Elliott’s new collection of short stories has been described by more than one reader as “feral.” Incorporating elements of Southern gothic, fantasy, fairy tales and other genres, it showcases a fearless imagination. To take an example, here’s how the author described one story, “The Maiden,” in an interview with writer Lincoln Michel: “A group of small-town teens discover the transcendent magic of an outcast girl named Cujo who hexes kids by performing supernatural trampoline stunts.” She’s at work, she said in the same interview, on an “absurd, psychedelic, sci-fi” novel that is “infested with psychonauts, tech tycoons, and otherworldly bullfrogs.”

Memoir

8. ‘Sad Tiger’ by Neige Sinno

Sinno’s devastating memoir, translated by Natasha Lehrer, won several literary awards and sold lots of copies after it was published in France in 2023. It recounts the sexual abuse Sinno’s stepfather committed against her for years, beginning when she was about 7 years old. As an adult, Lehrer filed a complaint against him, which led to a jury trial that was open to the public. The Guardian said the book “ditches linear narrative, yet races along like a thriller.” Sinno, a scholar, also offers analysis of the way sexual abuse has been portrayed by writers like Vladimir Nabokov and Virginia Woolf.

History

9. ‘Our Ancient Faith: Lincoln, Democracy, and the American Experiment’ by Allen C. Guelzo

The prolific Lincoln scholar Guelzo here reflects on the 16th president’s thoughts about – and faith in – democracy. He organizes the book around Lincoln’s views on intertwined themes: liberty, law, economics, race, slavery, emancipation. “As I would not be a slave, so I would not be a master,” Lincoln wrote. “This expresses my idea of democracy.”

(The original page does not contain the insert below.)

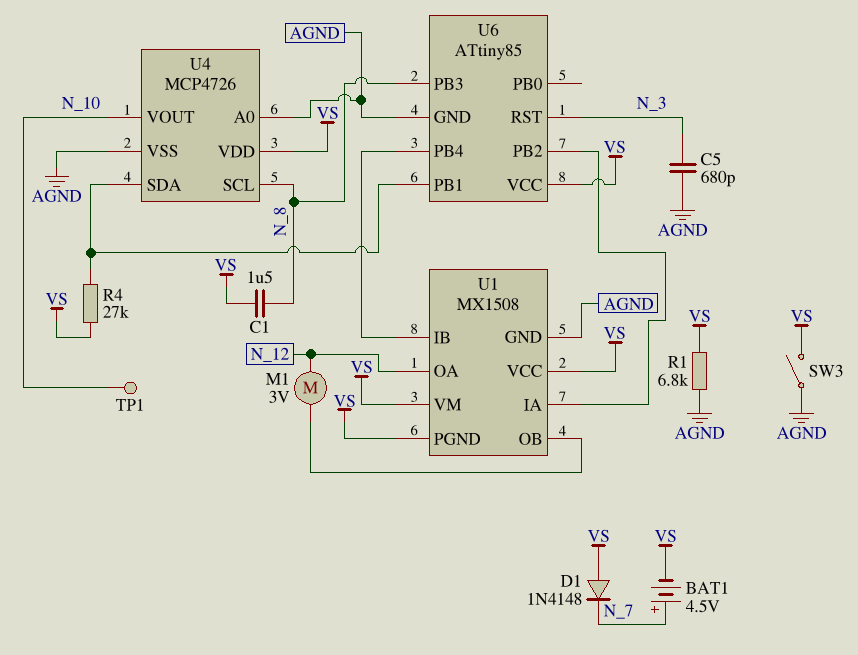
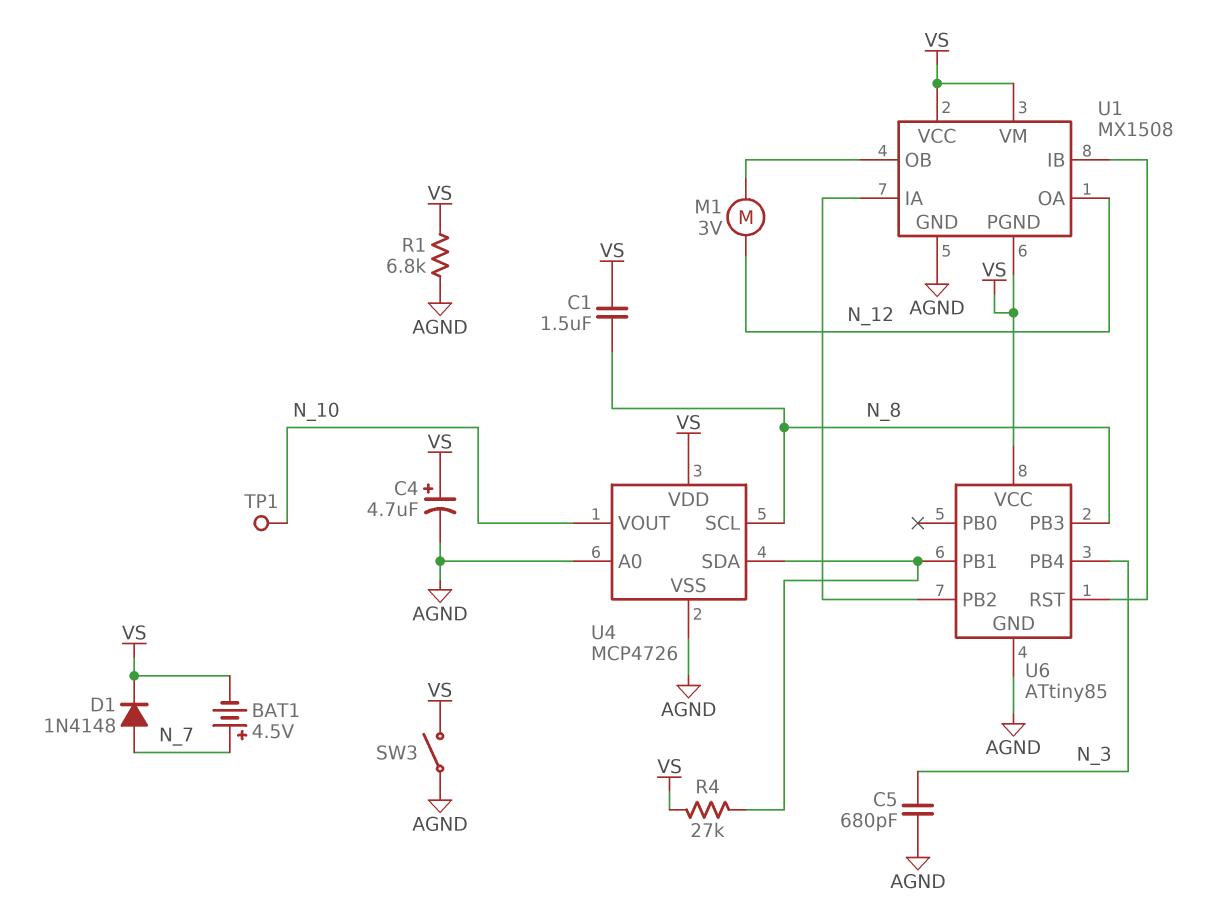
C4: none -> 4.7uF (plus VS, minus AGND)
D1: diode 1N4148 (A VS, K N_7) -> diode 1N4148 (A N_7, K VS)
U6 pin PB4: U1/IB -> N_3
U6 pin RST: N_3 -> U1/IB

10. ‘A Perfect Turmoil: Walter E. Fernald and the Struggle to Care for America’s Disabled’ by Alex Green

Fernald (1859-1924) was a pioneer in recognizing and helping people with developmental disabilities. He left a very mixed legacy, explored by Green in this deeply researched biography. “He single-handedly did battle against some of the most disturbing forms of hate in American history and also perpetrated grave injustices himself,” Green writes. “He sought to understand the meaning and consequences of his actions in ways that provide an invaluable glimpse of one human being’s reckoning with ethics, power, and social responsibility.”

Citizenship

11. ‘Civic Self-Respect’ by Ralph Nader

Nader’s latest book, about the importance of understanding and cultivating the life of a good citizen, is, in a word, timely.